Pero la magia insistía. Y no iba a detenerse.
En el pasillo, Kaelion respiraba hondo. Demasiado hondo.
Su magia —una que no figuraba en ningún registro, una que ni él ni su clan Arcanshade habían visto jamás— se movía bajo su piel como brasas. No quemaba. Era peor. Esperaba.
Y lo esperaba a él.
—Tsk… basta —gruñó entre dientes, cerrando los ojos.
Pero la magia respondió como si fuera un animal al que acababan de provocar.
Un destello dorado recorrió sus venas por dentro, iluminándolo un instante. Las runas del pasillo reaccionaron con un vibrar grave.
—Genial —masculló—. Ahora brillo como ella.
Intentó disimularlo con cinismo, pero la verdad era otra: su magia nunca se había comportado así. Nunca había reaccionado a otra persona. Nunca había sentido… protección.
Y mucho menos celos.
La casa, sensible a él, se tensó. Una de las luces parpadeó. Otra se apagó.
Él gruñó.
—No empiecen ustedes también.
Pero empezaban.
Todo en esa casa era Vaelrick. Todo respondía a él.
Y todo estaba inquieto porque Alina estaba inquieta.
Ella salió tambaleando del salón, una mano en la sien, dejando un rastro de sombra suave que desaparecía en segundos.
—¿Kael? —preguntó, sin verle aún.
Él se enderezó, el pulso alterado por razones que jamás admitiría.
—Aquí.
Cuando se vieron, ambos se detuvieron.
Él vio el brillo violáceo que aún se disolvía en sus dedos.
Ella vio el rastro dorado que aún latía en sus manos.
—Ah —dijo Alina, arqueando una ceja con su típico sarcasmo—. Te estás iluminando. ¿Alguna nueva habilidad o te tragaste una luciérnaga?
Él la miró, con ese gesto entre seco y afilado que sólo ella lograba provocarle.
—Tú estás peor —respondió Kaelion, mirando las sombras que aún vibraban alrededor de sus brazos—. Si vas a convertirte en un fenómeno arcano, por lo menos avisa.
—¿Y vos? —replicó—. Tu casa está vibrando.
—No es mi culpa.
—¿Ah no? —cruzó los brazos—. Claro, porque yo soy la que tiene una mansión sensible.
Él bajó la mirada, exasperado… pero sonriendo apenas.

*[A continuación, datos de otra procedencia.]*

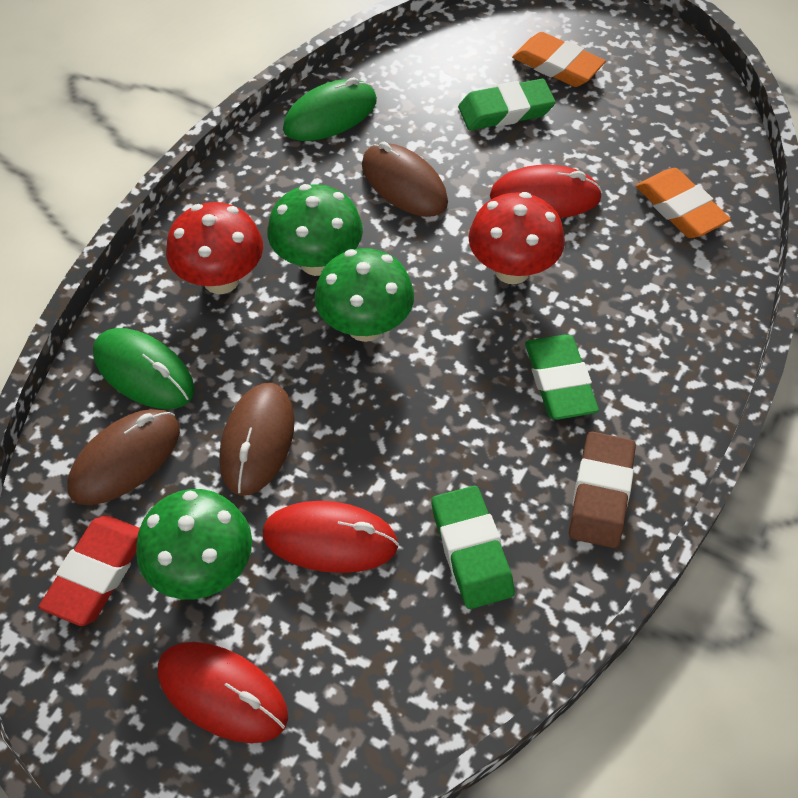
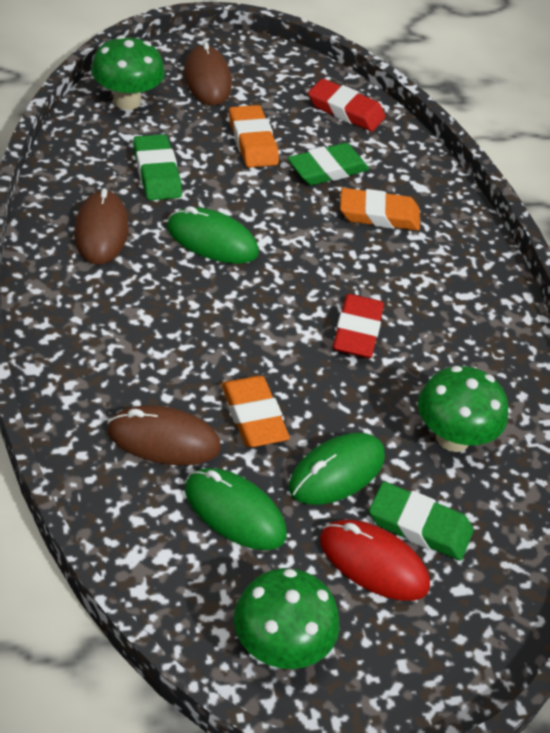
brown eraser: 1 -> 0
green mouse: 2 -> 3
orange eraser: 2 -> 3
red eraser: 1 -> 2
red mouse: 3 -> 1
red mushroom: 2 -> 0

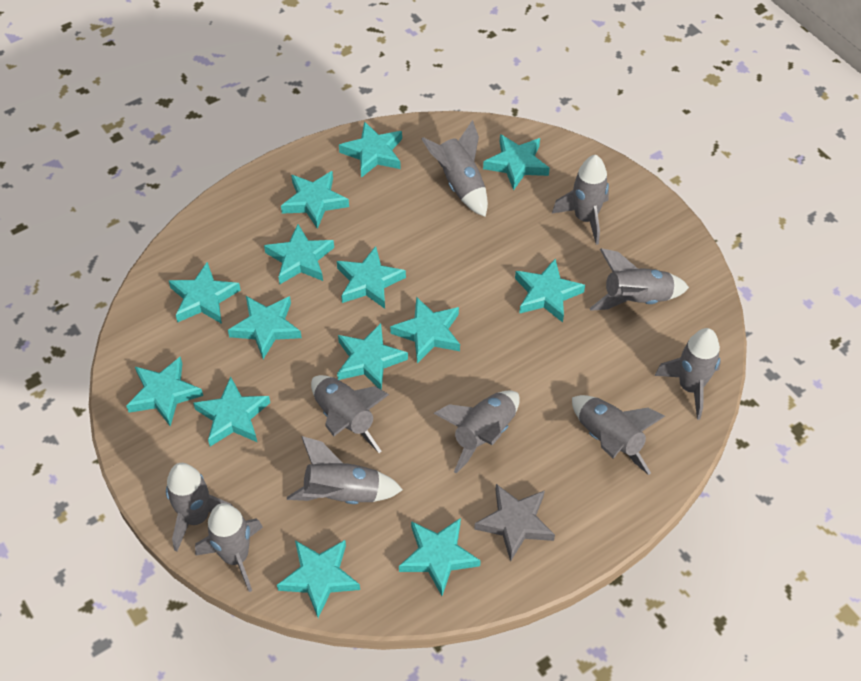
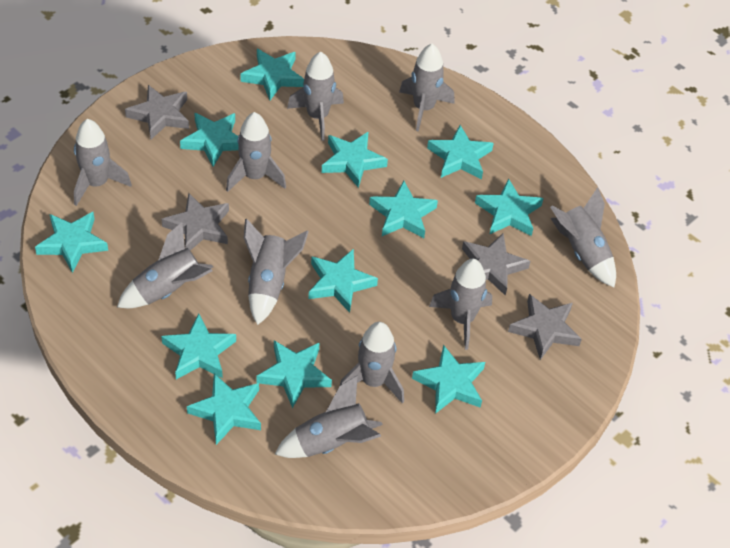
grey star: 1 -> 4
turquoise star: 14 -> 12

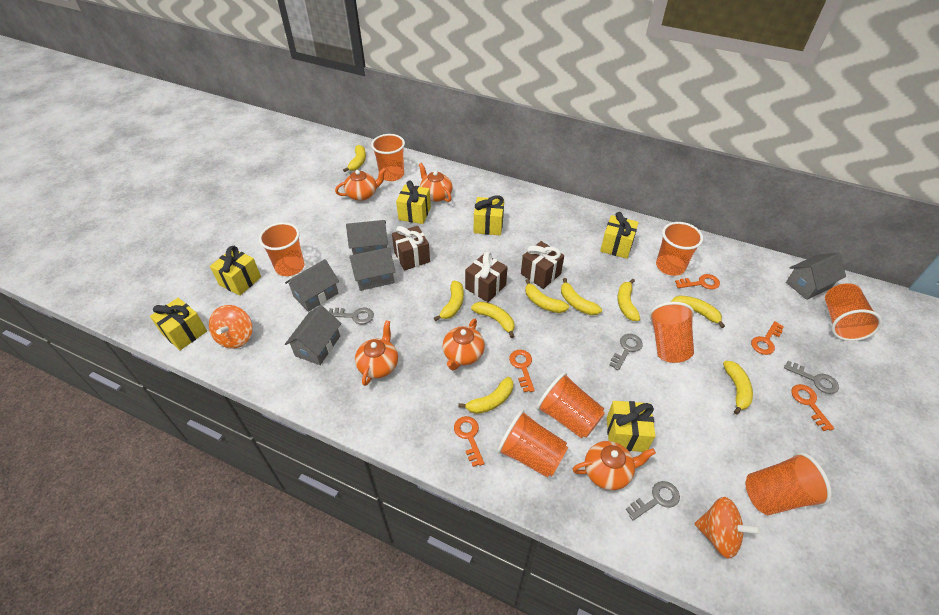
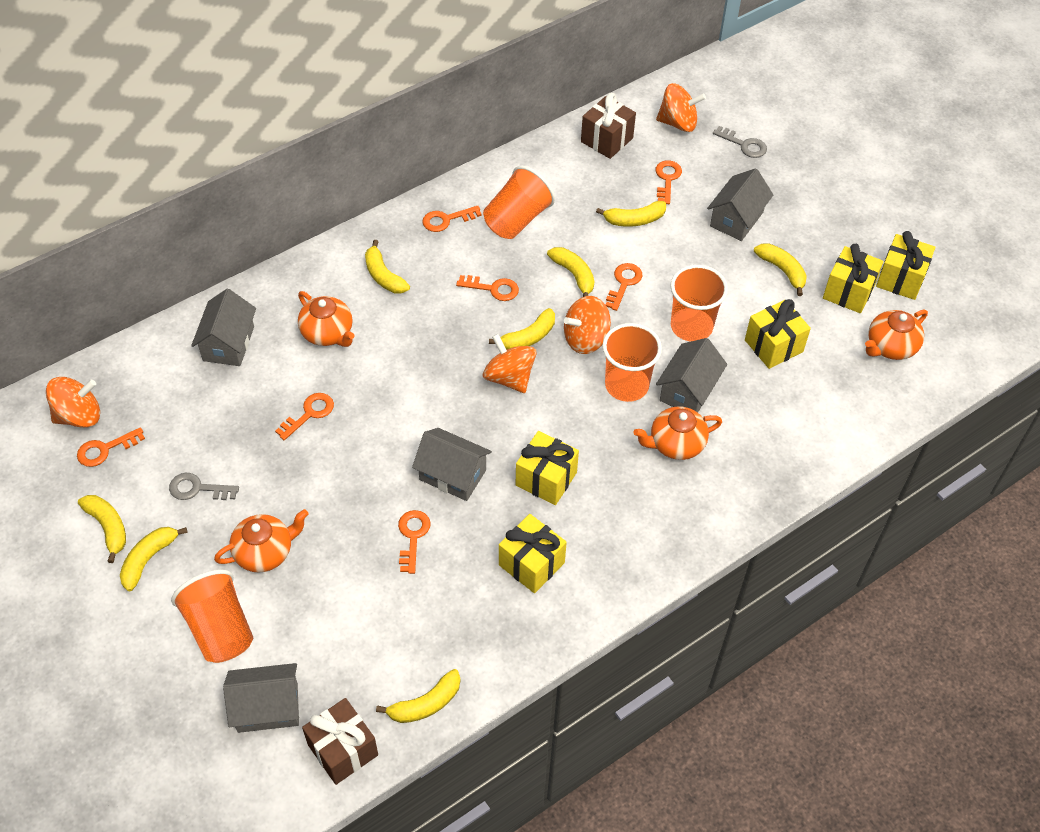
brown gift: 3 -> 2
grey key: 4 -> 2
orange cup: 8 -> 4
orange key: 5 -> 7
orange spinning top: 2 -> 4
orange teapot: 5 -> 4
yellow banana: 9 -> 8
yellow gift: 6 -> 5

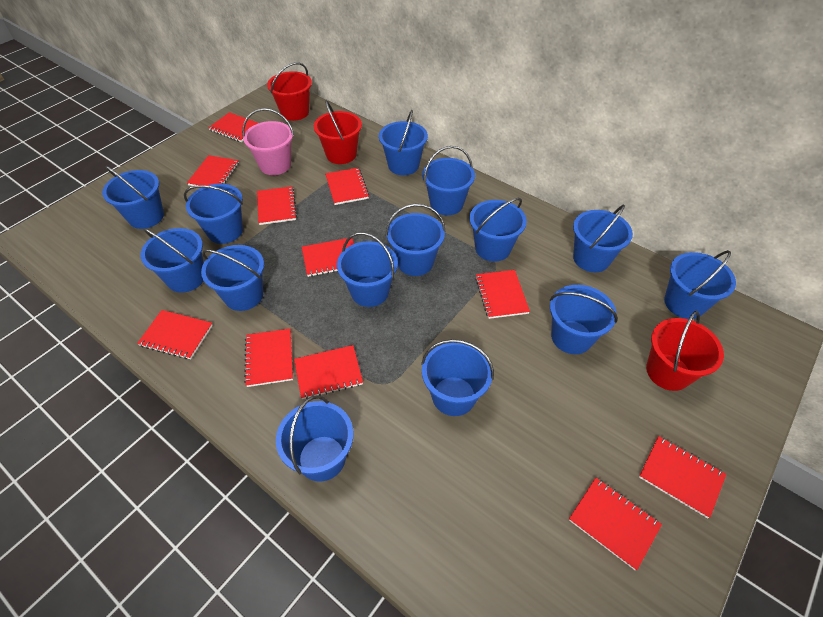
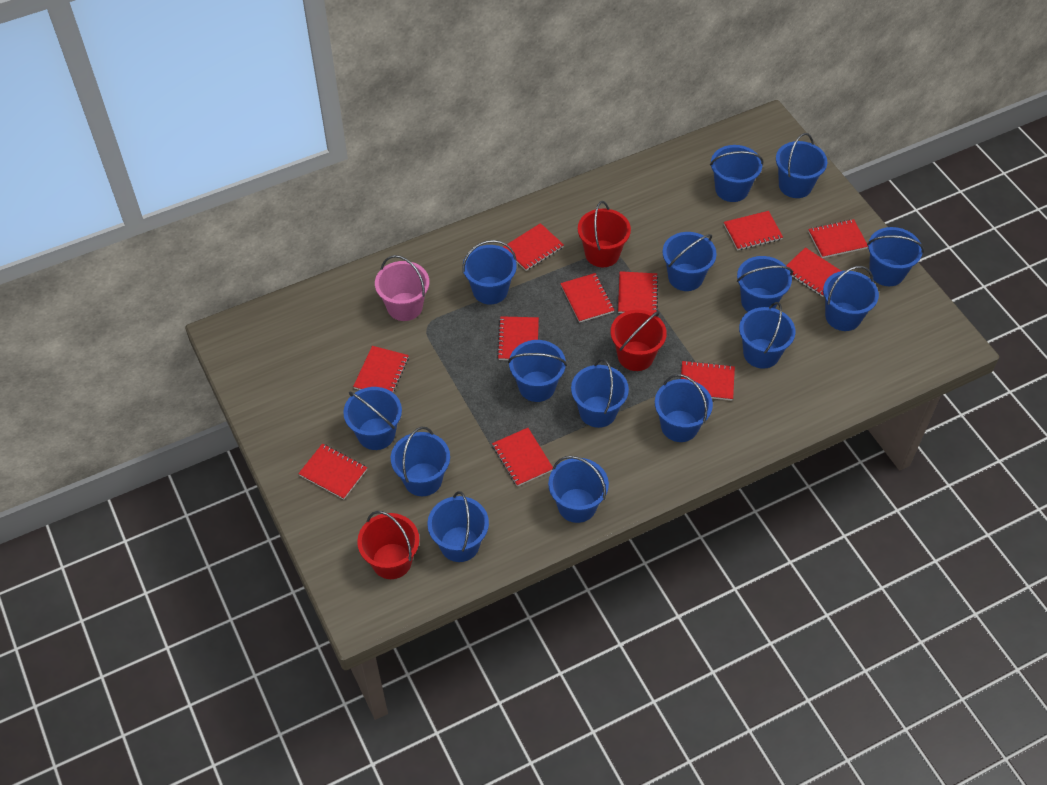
blue bucket: 14 -> 15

Una sonrisa corta. Íntima.
La primera en dos noches.
—Ven —dijo finalmente—. Tenemos que ver qué está despertando en vos.
—En nosotros, parece —apuntó ella.
Él guardó silencio.
No porque la idea lo incomodara.
Sino porque era cierta.
Cuando caminaron juntos por el pasillo, las luces reaccionaron.
Un leve parpadeo.
Una corriente de aire frío bajó de las escaleras.
Las runas en el piso se iluminaron tímidamente, como un saludo… o un reconocimiento.
Alina se detuvo.
—…Kael.
—Lo sé —dijo él.
—Esto no es normal.
—Lo sé.
—¿Tu casa me está saludando?
—No —dijo Kaelion, pero la mirada lo traicionó.
Ella arqueó una ceja.
Él resopló.
—Tal vez.
—¿“Tal vez”? —repitió ella, con una sonrisa ladeada—. ¿Tus paredes tienen personalidad?
—No empieces.
—Too late.
Ella siguió caminando, tocando suavemente la baranda de la escalera.
Esta vez, la madera brilló… y las sombras alrededor respondieron como si la conocieran.
Kaelion sintió su magia agitarse violentamente.
No por miedo.
Por reconocimiento.
Por… vínculo.
—Alina —dijo, acercándose—. No lo provoques.
Ella lo miró con una chispa divertida.
—¿Por qué? ¿Se va a poner celosa tu casa?
—Alina.
Pero ahora el tono era otro.
Más bajo.
Más… cercano.
Ella lo miró directamente, y por un segundo, ningún sarcasmo logró interponerse.
Justo cuando Kaelion iba a acercarse más, un temblor leve recorrió el piso.
Alina jadeó.
La sombra —esa que ella no controlaba todavía— surgió como un destello violáceo detrás de su espalda.